What Is Enterprise PKI ?
Enterprise PKI:
Indicates the validity and accessibility of authority information access (AIA) locations and certificate revocation list (CRL) distribution points
Reports various status levels such as:
• OK. The CA certificate or CRL at the referenced URL is valid.
• Expiring. The CA certificate or CRL at the referenced URL is close to the expiration date.
• Expired. The CA certificate or CRL at the referenced URL is expired.
• Unable to download. The CA certificate or CRL cannot be downloaded from the referenced URL.
Common AD CS Issues
Common AD CS troubleshooting issues are:
Client autoenrollment problems
Certificate validation errors
Web enrollment errors
Troubleshooting Client Autoenrollment
Problem Solution
Clients do not enroll for certificates automatically after autoenrollment is configured.
Wait for Group Policy to complete replication.

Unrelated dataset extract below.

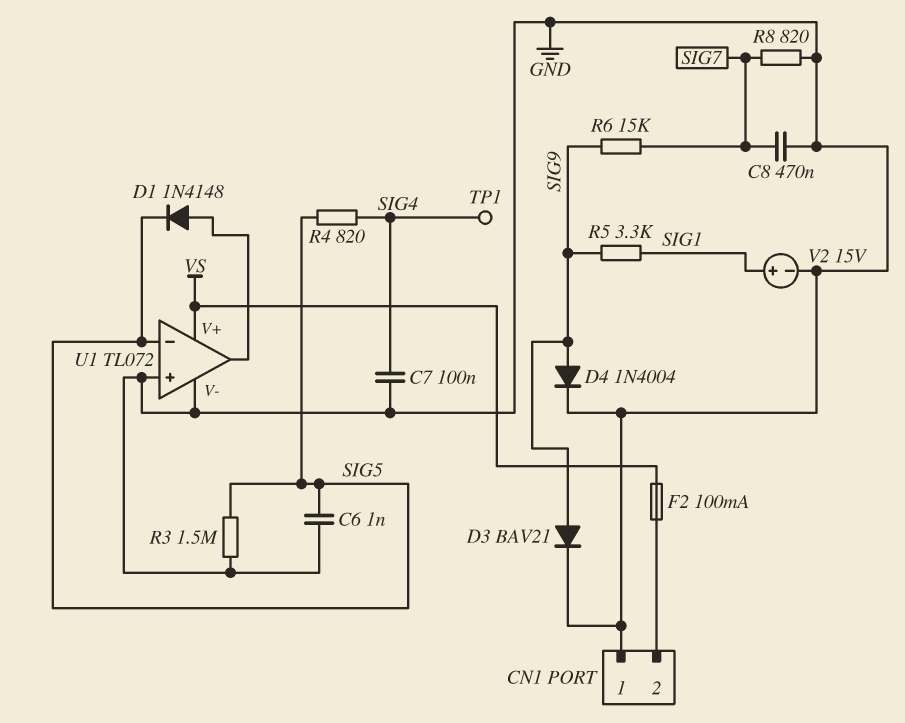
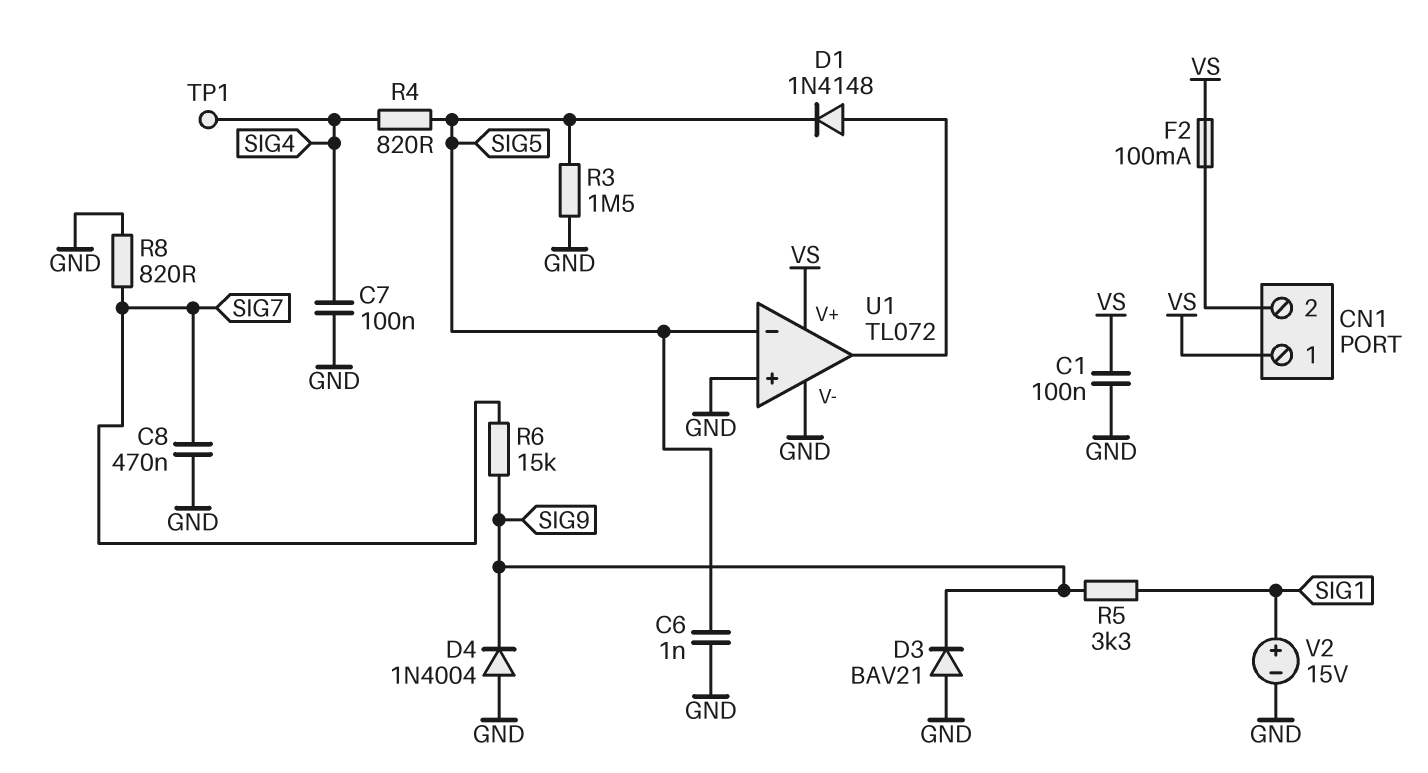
C1: none -> 100nF (GND, VS)
CN1 pin 1: GND -> VS
D3: diode BAV21 (A SIG9, K GND) -> diode BAV21 (A GND, K SIG9)
D4: diode 1N4004 (A SIG9, K GND) -> diode 1N4004 (A GND, K SIG9)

Alternatively, use the Gpupdate command to force replication to occur.
Ensure that the user is a member of a group that has enroll permissions on the certificate template being used.
Troubleshooting Certificate Validation Errors
Problem Solution
Validation errors occur when users access resources by using certificates.
Use Enterprise PKI to verify that the AIA and CDP locations and certificates are valid.
Installation Issues of AD LDS Instances
Problem:
The installation or removal of an AD LDS instance fails to complete successfully.
Solution:
If no screen message appears and setup fails to complete successfully, view the setup log at:
%windir%\Debug\adamsetup.log
If no screen message appears and Instance removal fails to complete successfully, view the uninstall log at:
%windir%\Debug\adamuninstall.log
Application Connection Issues of AD LDS
Problem:
A directory-enabled application cannot find the AD LDS instance.
Solution:
Refer to the correct communication port number when specifying an AD LDS instance. The communication port number is 389 or 636.
Problem:
A user is not able to connect to an AD LDS instance.
Solution:
Install certificates on the computer running the AD LDS instance and on all client computers, to enable SSL connections.
Initiating Issues of Instances
Problem:
An AD LDS instance will not start.
Solution:
Ensure that the service is running. If the service account that is specified for ADAM is a workstation or a domain user account, make sure that the account
possesses the Run as a service right.